I looked at Rosalind and Rosalind looked at me. Then she looked at the shack through her binoculars.
“Do you see anybody?” I asked.
“No, but I see some feet sticking out,” she said.
“Do you think it’s Sara’s family?”
“I don
’t know, and I’m not going down there to find out,” she answered.
We decided to stay where we were at the end of the alley and just call out her name.
“One… two… three,” I said, and then we both called together: “Sa-ra! Sa-ra!” We waited and called again. “Sa-ra!”
The sleeping bag began to move, and a man raised up and looked at us. “Shut up!” he yelled. “Get out of here.”
But another man crawled out from the tin and cardboard shack.
“Who you want?” he called.
“Sara,” we said.
“She’s in here, darlin’. Come and look in here,” he said.
Rosalind and I ran away as fast as we could. We didn’t stop till we reached the corner. Rosalind opened another Sprite while we caught our breath.
“We shouldn’t have gone back there,” I said, feeling foolish. “We don’t even know if they’re still in town.”
“We don’t even know if they’re in Maryland!” said Rosalind.
We headed back toward our neighborhood, peeking in parked cars as we went along to see if any looked as though a family had been sleeping inside. Then we stopped at the playground and swung awhile. When we finally got back to the house, Rosalind finished all her cheese crackers. We had been gone a long time. Maybe a couple of hours.
The phone rang. It was Dad.
“Alice, where have you been?” he asked. He sounded worried and angry both.

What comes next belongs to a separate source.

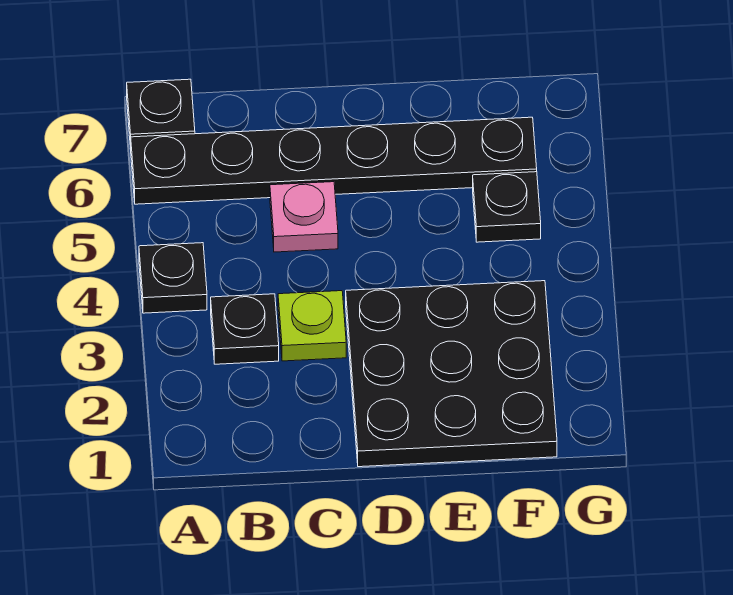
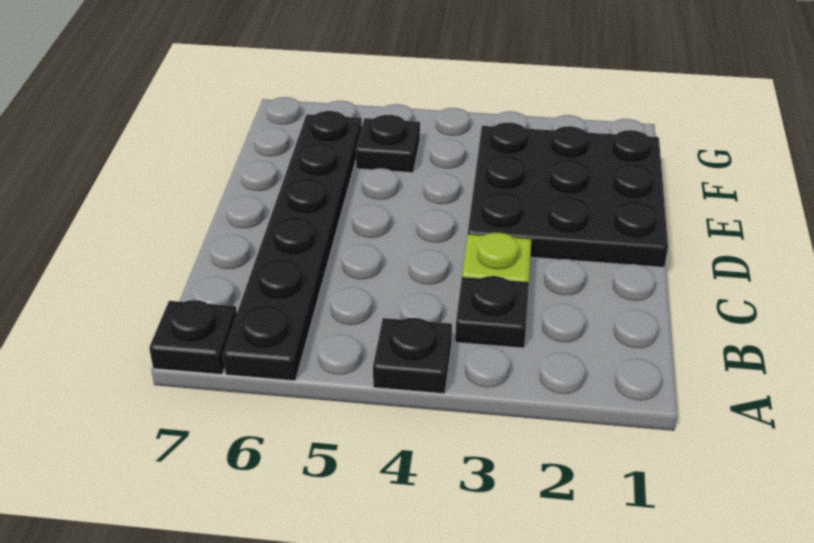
pink plate C5 level 1 -> none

“Out with Rosalind,” I said.
“That’s not good enough,” he said. “When you leave a message, I want to know exactly where you’re going. I don’t want you just wandering around. How would I know where to look if you didn’t come home?”
“I’m sorry,” I said.
“So where were you?” he asked.
“Looking for Sara,” I said, in a small voice. “Donald Sheavers said she was probably living in a tent or a car.”
There was silence at the other end of the line. Then Dad said, “Alice, are you there alone?”
“No, Rosalind’s here,” I said.
“Every time that girl comes over, there’s trouble!” said Dad.
“It was my idea!” I told him. I didn’t want him to tell me I couldn’t see Rosalind. I didn’t want to lose her, too.